Chicago has a lot of exciting restaurant openings on the horizon, but one in particular jumps out: Mi Tocaya Antojeria is the latest from chef Diana Dávila, and marks her first foray into solo restaurant ownership. Her name might be familiar to Chicago locals — she grew up in town and made a name for herself at Cantina 1910, even though her stay was brief. It might also ring a bell for the D.C. diners who enjoyed her work leading the kitchens at El Chucho and Jackie’s. But for many, her name is new to the mix.
Here’s why that won’t be the case for long:
1) Her new Chicago restaurant sounds awesome and it opens this week.
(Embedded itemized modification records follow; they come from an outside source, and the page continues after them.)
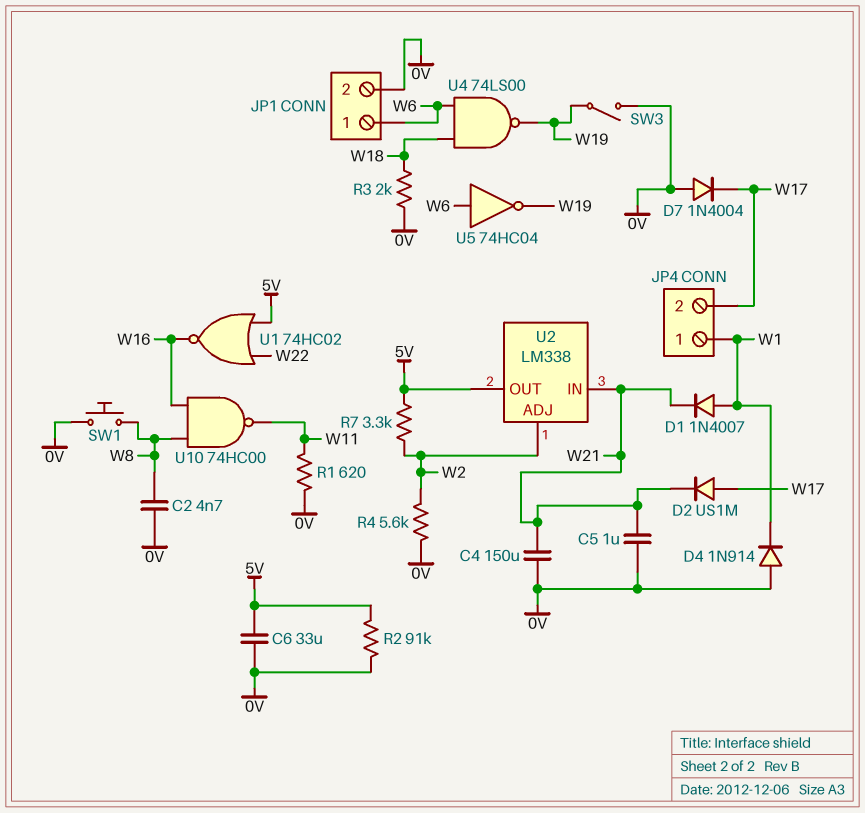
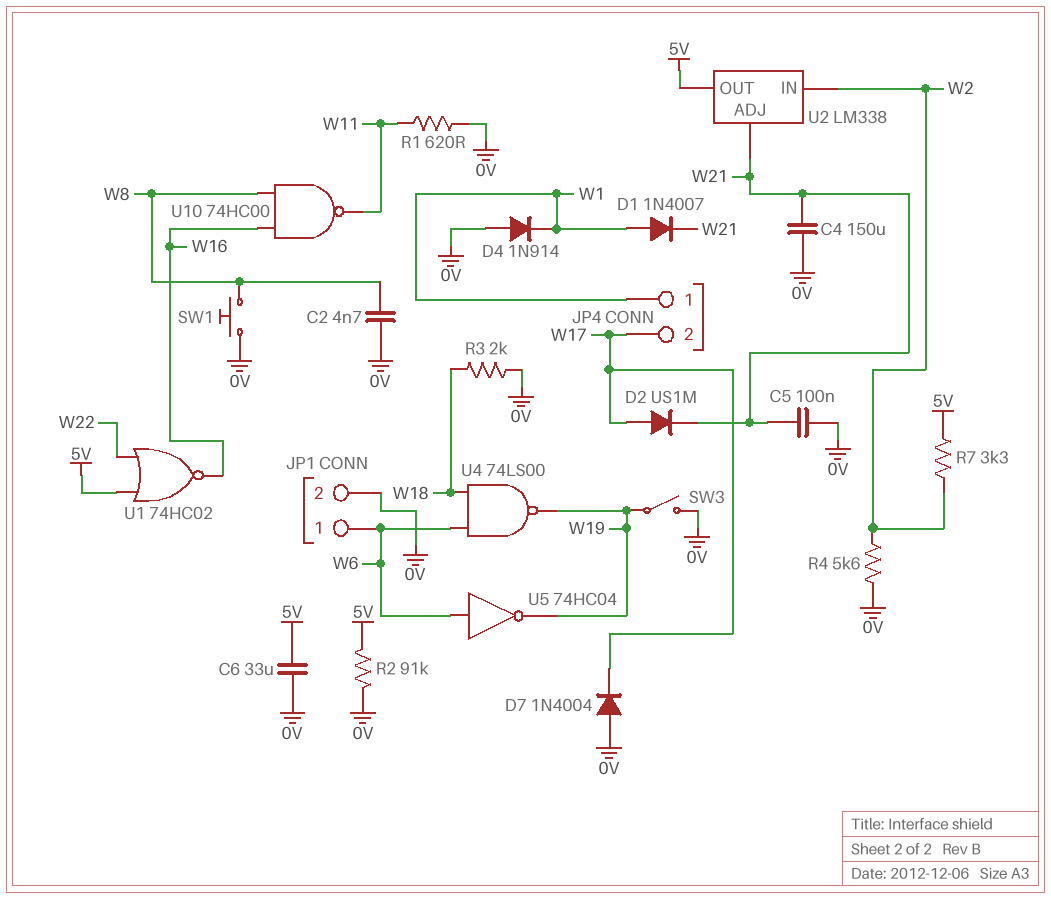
C5: 1uF (0V, W21) -> 100nF (0V, W21)
U2 pin ADJ: W2 -> W21
U2 pin IN: W21 -> W2

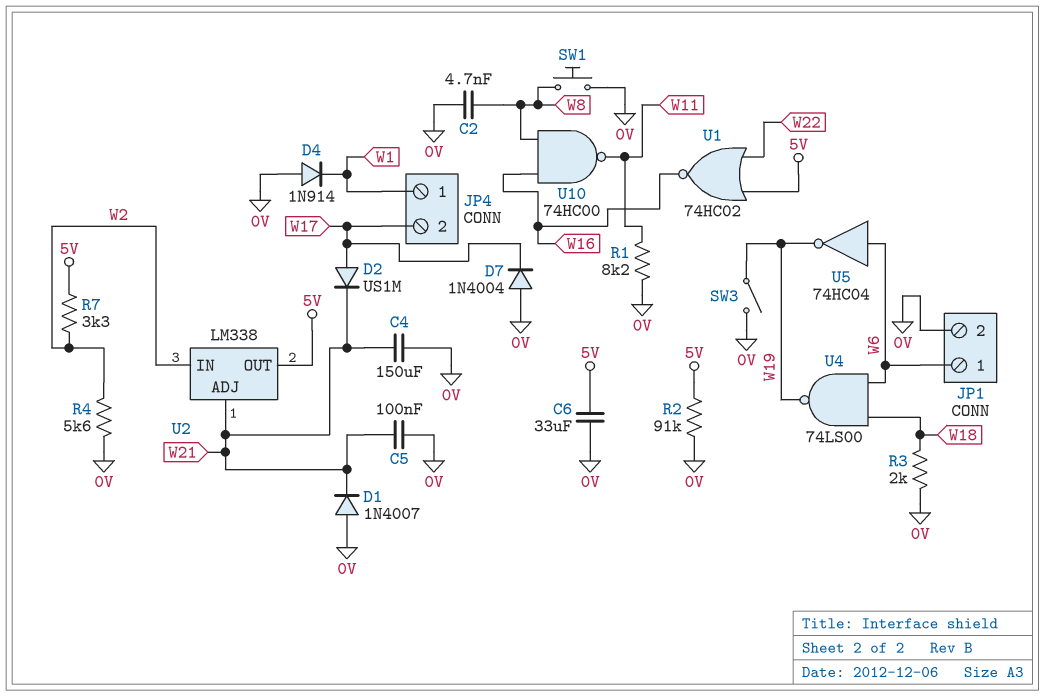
D1: diode 1N4007 (A W1, K W21) -> diode 1N4007 (A 0V, K W21)
R1: 620 (0V, W11) -> 8.2k (0V, W11)

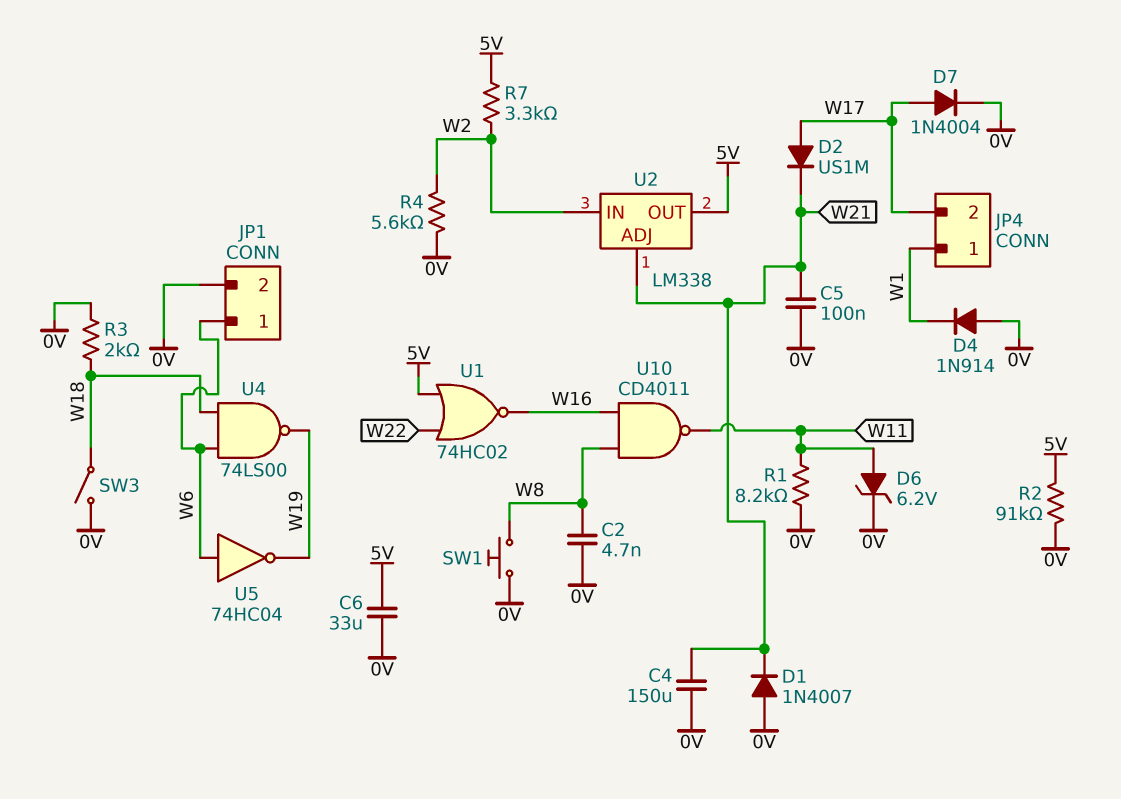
D6: none -> zener 6.2V (A W11, K 0V)
D7: diode 1N4004 (A 0V, K W17) -> diode 1N4004 (A W17, K 0V)
SW3: switch (0V, W19) -> switch (0V, W18)
U10: NAND 74HC00 (in W8, in W16, out W11) -> NAND CD4011 (in W8, in W16, out W11)

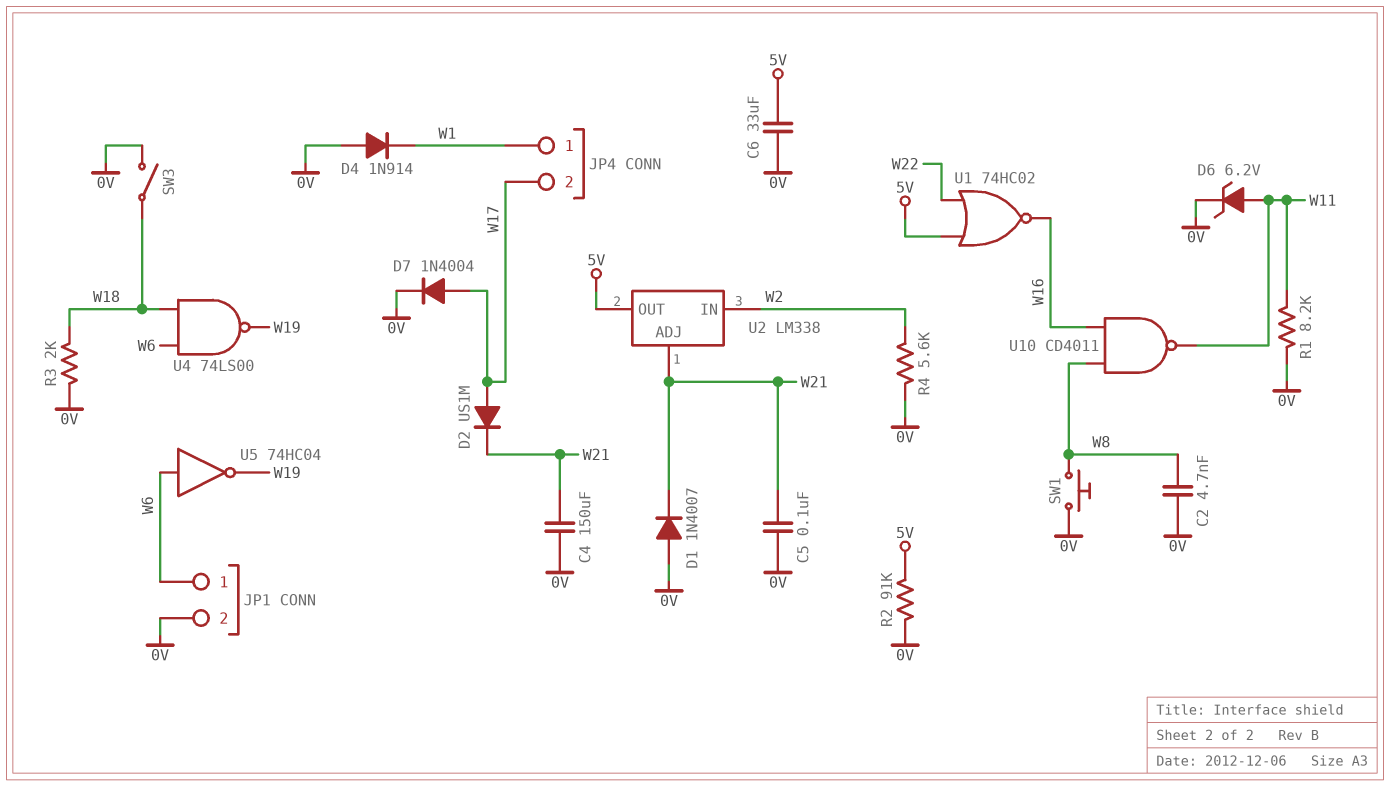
R7: 3.3k (5V, W2) -> none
Mi Tocaya Antojeria is one of the most eagerly anticipated restaurants in Chicago this season. Eater Chicago has an early peek at the menu, and it offers everything from familiar Mexican staples like barbacoa and tacos to exciting options like peanut butter y lengua and a carne cruda.
Brace for the fideos secos, a type of Mexican noodle soup: The dark chili broth is made with goat stock and cricket powder (for earthiness), and richly flavored with onions, black pepper, dried shrimp, chicken liver, and gizzards. It will all be served with burnt tortillas. Yes, please.
2) She brings a fresh perspective to Mexican cooking.
Her last gig in Chicago was as the opening chef of Cantina 1910, where she oversaw a menu that aimed to fuse regional ingredients with Mexican cuisine. Here’s how she explained her thinking to the Chicago Reader back in 2015:
I feel like Mexican chefs are at this place of revolution where they’re embracing the possibilities of what they have within their realm. They have a great foundation of history and a foundation of techniques that are not used anywhere else. They have every ingredient possible because they have every growing region that you could possibly have. The sky is the limit of what Mexican food could be. I want to do the same thing but do it here. That’s what I mean when I say “midwest Mexican.” ...
It’s exactly who I am — I’m a midwest Mexican. I feel like this was the food I was meant to cook.
Plus, she sees her role as a woman and mother as inextricably linked to her voice in the kitchen, situating herself in a long tradition in her family (and many others) where recipes get passed down through the generations. “Mexican food is so vast, and it’s one of those things where nobody wants to learn their mother’s dish because then she’s not going to make it for you anymore,” she explains. She’s also making her restaurant work for her family, carving out physical space in the basement for her children to set up.
As she tells Eater Chicago, the gender division that plays out in Mexican home kitchen has an impact on restaurants, too. “You think these guys know how to make mole? Fuck no!” Dávila says of Mexican men who find themselves in American restaurant kitchens. “They’re kind of learning as they go, learning from their professional experience from whatever chef they’re working with. You see that in Rick Bayless’s camp — whoever works with him learns to cook exactly like him because that’s where they learn how to cook Mexican.”
Mi Tocaya is very much a Mexican restaurant, and there’s no doubt the unique perspective Dávila brings to the table as a Chicago native, as the child of Mexican immigrants, and as an expert who has dedicated much of her culinary career to Mexican cooking, both in Chicago and D.C.
3) She’s quotable AF.
Back in 2016, on her plans for Mi Tocaya: “I’m not deconstructing a fuckin’ taco.”
On the menu at Mi Tocaya: “Hopefully they trust you after the al pastor taco... Then you can give them anything you want!”
On the moment she realized she wanted to be a chef: “Everything was silent and I could hear the fucking sauce and I could see everything. It was tunnel vision. It was just, ‘I want to be a chef.’”
On who she’s not: “I’m not somebody that says ‘Everybody loves tacos, let’s make a Mexican restaurant and put Sriracha on a fuckin’ taco.’”
On priorities: “I love making food pretty, but it’s really about sharing the culture.”